Ironic that it was posted a week after I read this, by a woman I *do* look up to!
http://www.suzanneclothier.com/blog/when-sport-becomes-abuse


----------



## doggiedad (Jan 23, 2011)

no one there thought it was too slippery to run?


----------



## MollyWoppy (Mar 19, 2010)

I absolutely totally agree. Every competitor should have pulled their dog out of the competition until conditions improved. If they'd done that, the organisers would have been forced to postpone the event. And yes, you are your dogs protector, that should never be forgotten if you do sporting events.
I badly want to train my new pup to do disc dog, but I've decided against it because of all the jumping involved. All that jarring on the bones is bound to cause problems sooner or later, but the health of my dog comes first.


----------



## lauren43 (Feb 6, 2011)

I agree it was a bad decision, but we are all human and we all make bad decisions. I'm going to give her a pass, just this one time.


----------



## StdPooDad (Mar 16, 2012)

True, we are all human and we all make bad decisions, but this is just too much!
I still think she's a great trainer and motivator, but as a person? I just can't respect anyone that wants a Q so badly as to risk injury to her partner. I mean, in the description of the video, she pretty much said it was too slick to run!


lauren43 said:


> I agree it was a bad decision, but we are all human and we all make bad decisions. I'm going to give her a pass, just this one time.


----------



## StdPooDad (Mar 16, 2012)

doggiedad said:


> no one there thought it was too slippery to run?


First sentence in her description.*"Why I hate doing agility in the rain. It is just so dangerous for any dog (and handler) let alone a 2 year old that hasn't figured out different surfaces need different styles"*
To me, it's kind of a "doh, then don't f*&*&ing run!!

Joe


----------



## Liz (Sep 27, 2010)

Competition really gets people going. We have a conformation show in California and the weather is hotter than originally expected formy Washington pups. Some of the groups are indoors so I will wait and see but if they seem distressed at all I will pull them from the show. I don't need them titled that bad and they are not used to heat like that. There is no entry fee or cost of travel that would justify my causing them injury or illness on purpose.  JMHO

Liz


----------



## bridget246 (Oct 26, 2011)

I don't have much ability experience. Just took my third class in the series and I've been trained on everything but the tether. I'll never forget my first time sending bridget up the a frame. My trainer was talking to and I went to respond but I talk with my hands a lot.
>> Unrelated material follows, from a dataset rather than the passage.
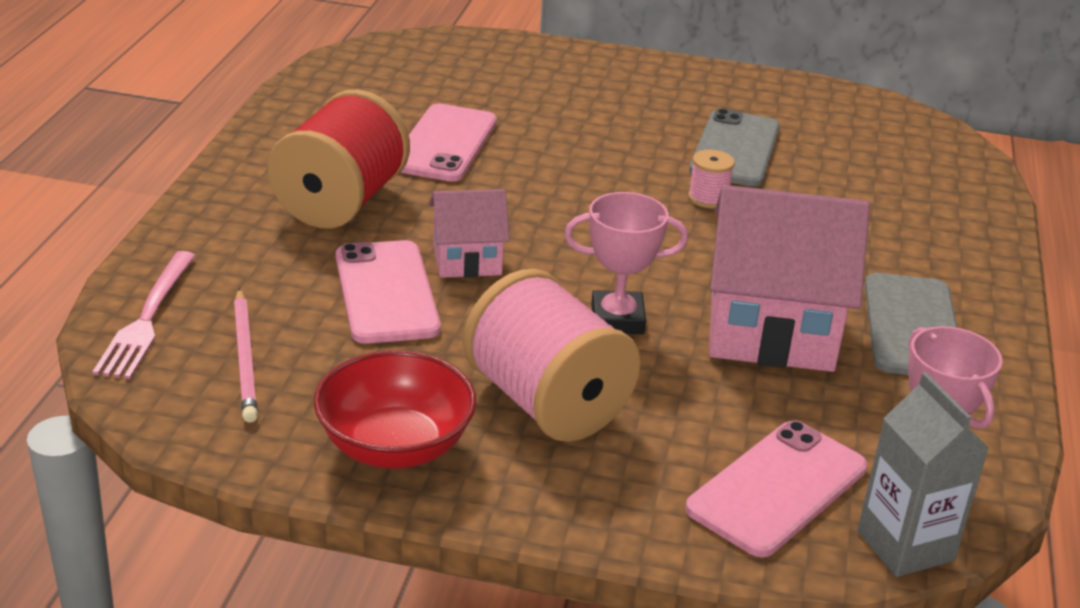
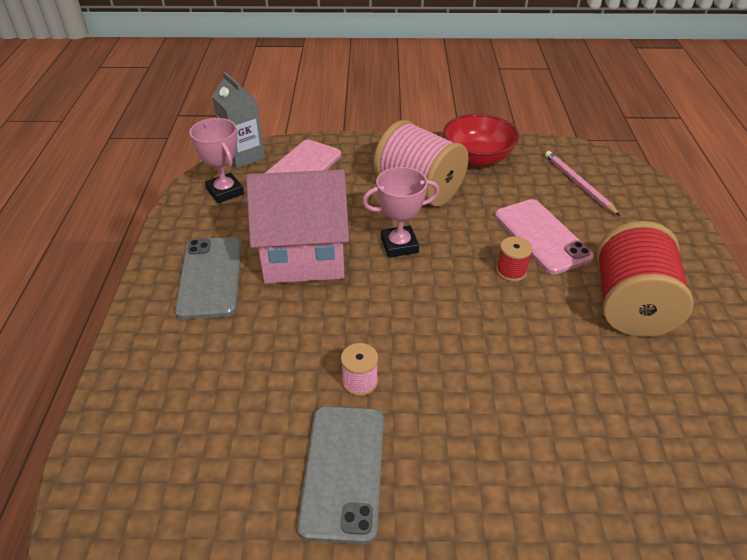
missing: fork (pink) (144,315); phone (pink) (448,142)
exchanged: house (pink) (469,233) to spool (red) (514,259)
I unknowingly gave bridget the command to walk right off the side and she sad willing to do because she thought I said it was safe even though it might not look safe, my command said it was so it was. Thankfully I was able to redirect her in time and I mean just in time. I couldn't believe she would do such a thing just because she taught I asked for it. I'm now way more careful about what my hands and shoulders are doing. It is a sport we do for fun. It is made for enjoyment with the dogs. We might be competing but dog showed up to have some fun with us. Let them get hurt and they may not want to do it again because it isn't fun.


----------